Information retrieval from the Internet

Instructor: Dr Slavko Žitnik
Date and time: 25 May 2026, 11:00 – 15:00
Location: Faculty of Computer and Information Science (Večna pot 113, 1000 Ljubljana), Lecture room P03
Level: Beginning – intermediate. No prior knowledge is required. However, a basic understanding of website structure and/or programming in Python is desirable.

An enormous amount of data is published online. Large companies also collect this data and use it to build large language models. However, for specific analyses we may only need data from a particular part of the internet, so it is important to know how to obtain such data as efficiently as possible. We will explore the ways in which data is structured on the web, as well as tools that enable the automatic crawling and extraction of data from websites.

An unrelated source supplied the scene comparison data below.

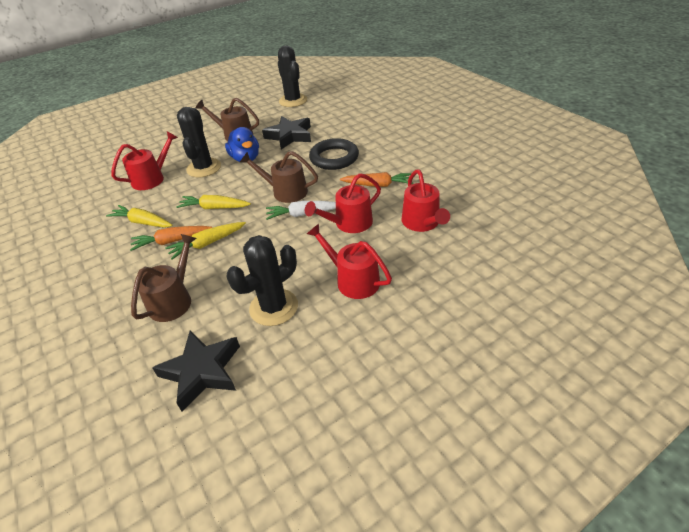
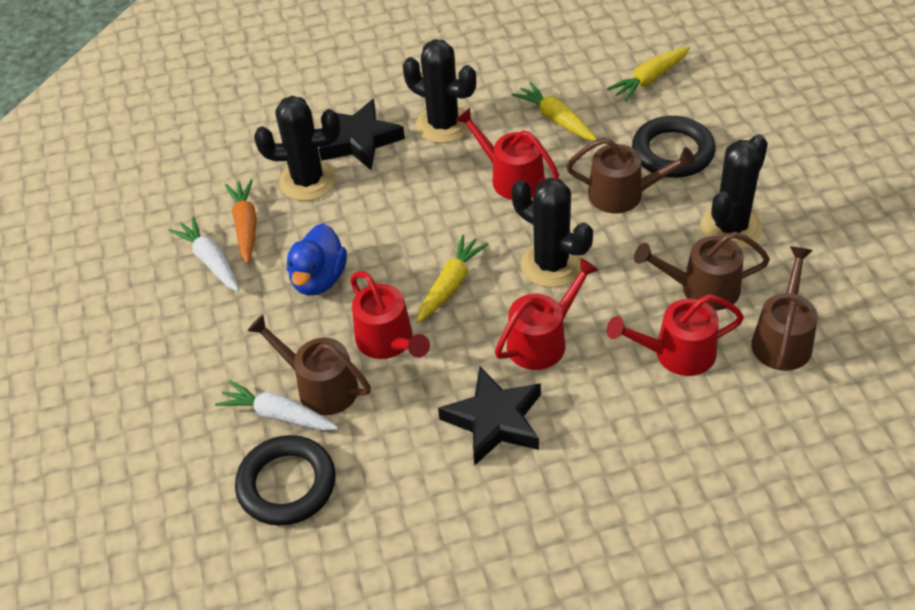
black cactus: 3 -> 4
black ring: 1 -> 2
brown watering can: 3 -> 4
orange carrot: 2 -> 1
white carrot: 1 -> 2

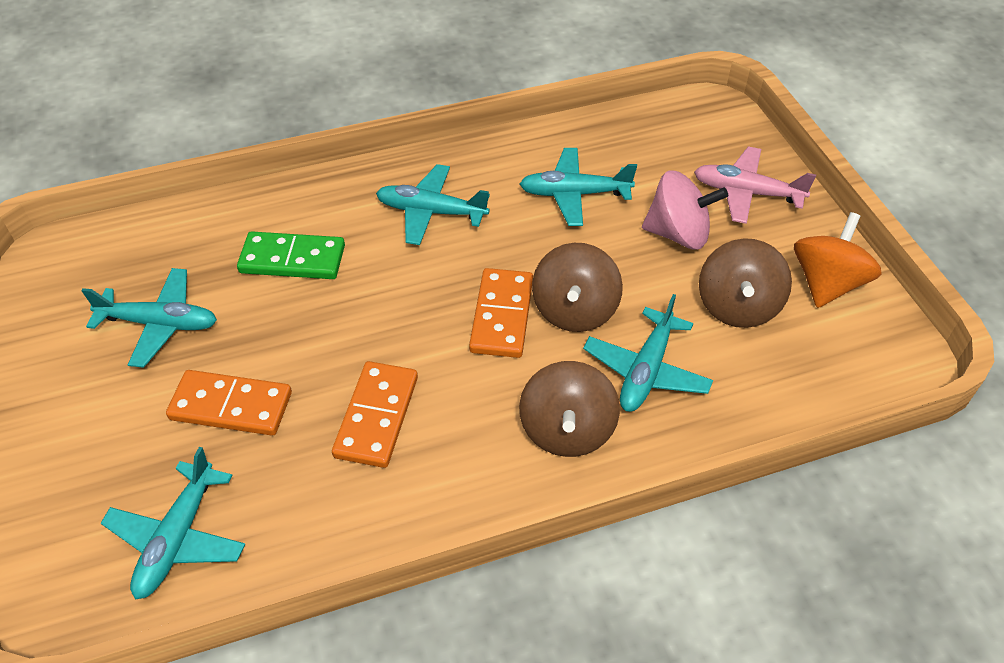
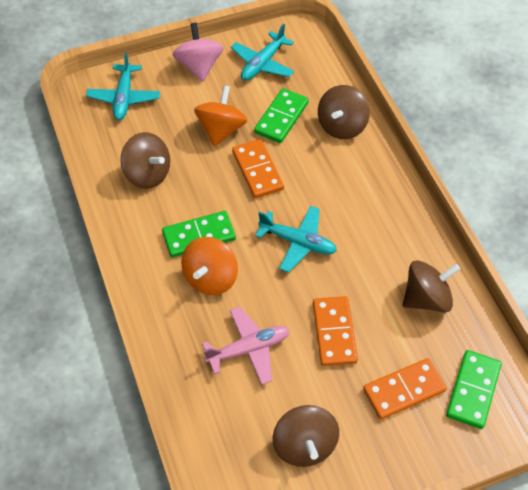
brown spinning top: 3 -> 4
green domino: 1 -> 3
orange spinning top: 1 -> 2
turquoise plane: 5 -> 3

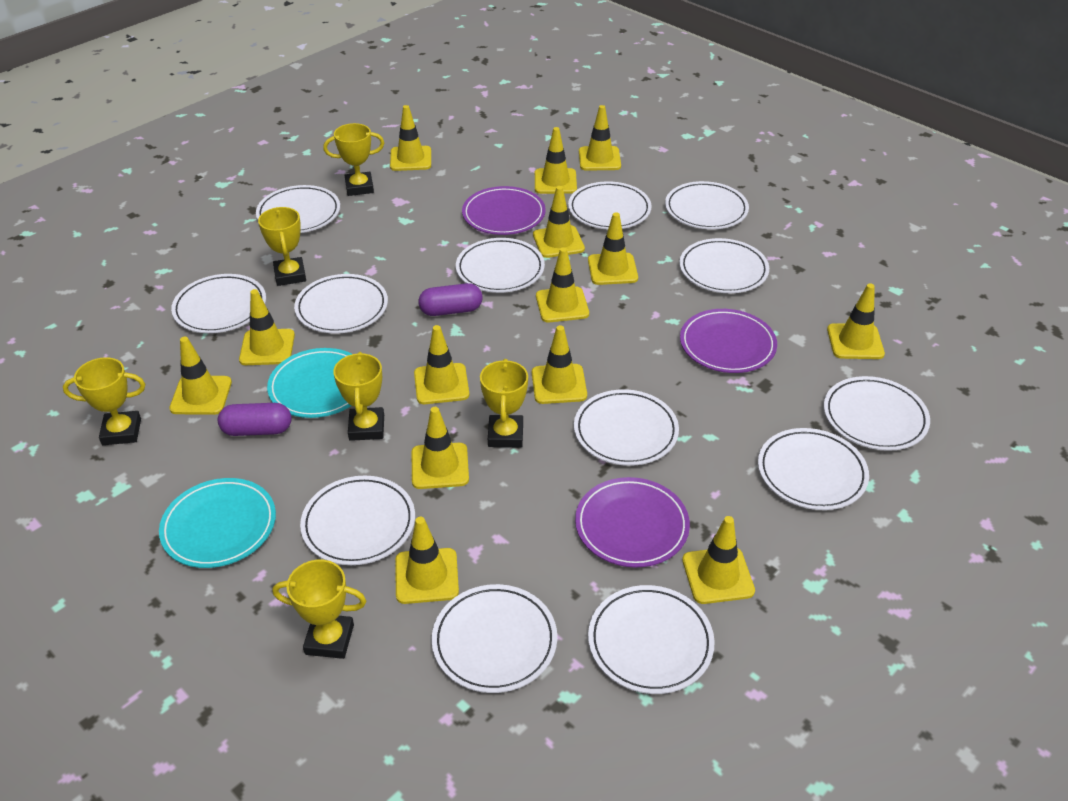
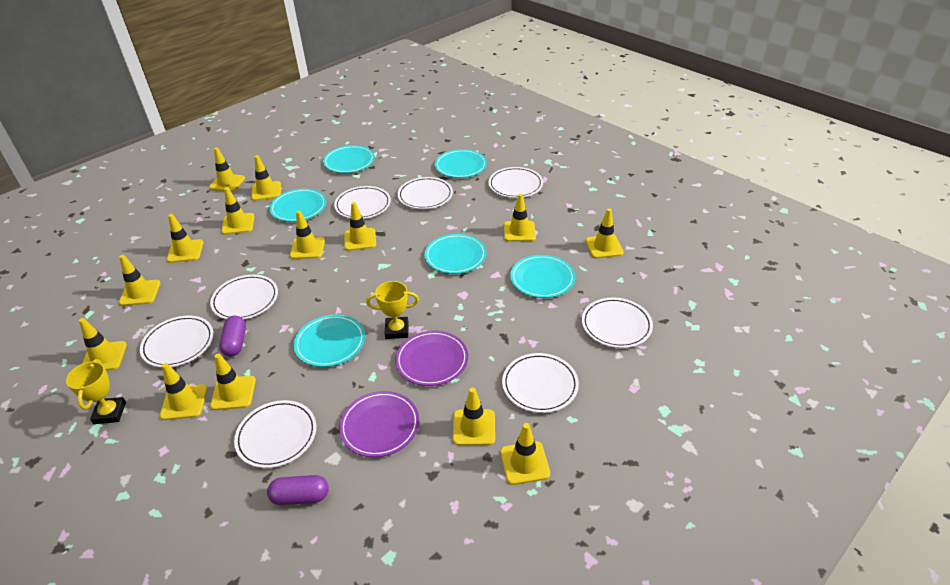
purple plate: 3 -> 2
turquoise plate: 2 -> 6
white plate: 13 -> 8
yellow trophy: 6 -> 2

For more advanced users, we will also demonstrate the possibility of using similar tools through programming.

Outcomes: Knowledge about how data is structured on the web, as well as tools that enable the automatic crawling and extraction of data from websites.
Skills you will gain:

Knows the types and formats in which content is presented on websites.
Understands the concept of web scraping.
Knows and uses tools for the automated extraction of data from the web.
Builds a simple workflow for obtaining data from the web.
Ability to assess the possibilities of obtaining data from the web.
Ability to collect data from the web.

Language: Slovenian (or English in case of foreign applicants)